Scopriamo gli orari di reperibilità e le possibili sanzioni in caso di assenza per le visite fiscali per docenti e ATA. Qualora siano assenti per ragioni di salute, infatti, insegnanti, collaboratori scolastici e assistenti amministrativi sono soggetti a possibili controlli secondo la normativa in essere. Le regole possono essere applicate per l’intera durata stabilita nel certificato medico, senza distinguo tra giorni feriali, sabato, domenica o eventuali festività.
Orari di reperibilità per le visite fiscali per docenti e ATA
Per ottemperare a una possibile visita fiscale il personale docente e ATA deve essere reperibile presso l’indirizzo comunicato all’INPS al momento dell’invio del certificato in queste fasce giornaliere:
- Mattina: dalle 10:00 alle 12:00;
- Pomeriggio: dalle 17:00 alle 19:00.
Le visite di controllo possono essere effettuate in qualsiasi giorno del periodo di malattia, indipendentemente dall’orario di servizio che viene prestato in presenza o dal calendario scolastico.

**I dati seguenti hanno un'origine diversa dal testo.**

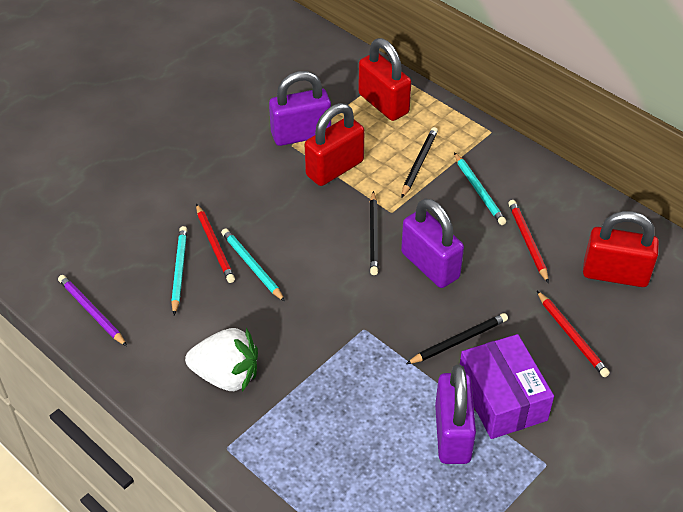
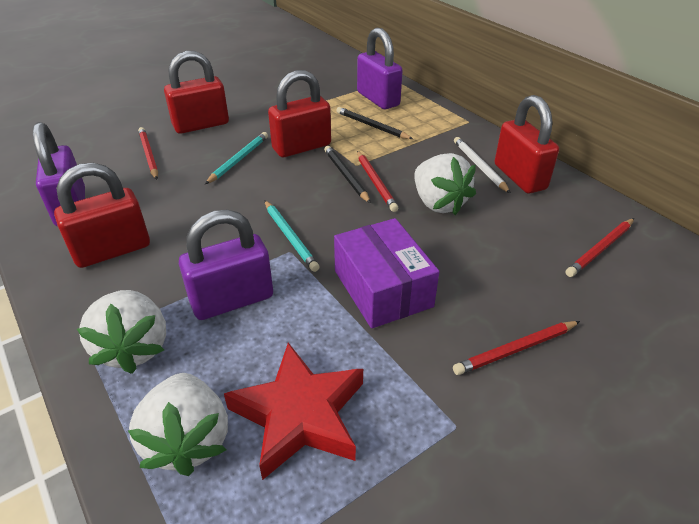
black pencil: 3 -> 2
purple pencil: 1 -> 0
red padlock: 3 -> 4
red pencil: 3 -> 4
red star: 0 -> 1
turquoise pencil: 3 -> 2
white pencil: 0 -> 1
white strawberry: 1 -> 3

Possibili sanzioni per mancata reperibilità
Non farsi trovare al proprio domicilio al momento della visita fiscale può originare delle sanzioni correlate al numero di episodi di irreperibilità riscontrati:
- alla prima assenza non giustificata, sospensione dell’indennità fino a un massimo di 10 giorni, a decorrere dall’inizio della malattia;
- alla seconda assenza, decremento del 50% del trattamento economico per il periodo successivo;
- alla terza assenza, perdita totale dell’indennità di malattia dal giorno dell’ulteriore assenza.
Qualora un lavoratore non venga trovato in casa, il medico incaricato può lasciare un avviso per una visita ambulatoriale successiva.
La mancata presentazione a questo appuntamento viene equiparata a un secondo episodio di irreperibilità.
Casi di esonero dall’obbligo di reperibilità
Il decreto n. 206 del 17/10/2017 fissa specifiche situazioni in cui l’obbligo di reperibilità non viene applicato. L’esonero riguarda i seguenti stati sanitari:
- patologie che richiedono terapie salvavita;
- menomazioni riconducibili a causa di servizio, comprese nelle prime tre categorie della Tabella A del DPR 834/1981 o nelle patologie indicate dalla Tabella E dello stesso decreto;
- stati patologici connessi a un’invalidità riconosciuta pari o maggiore al 67%.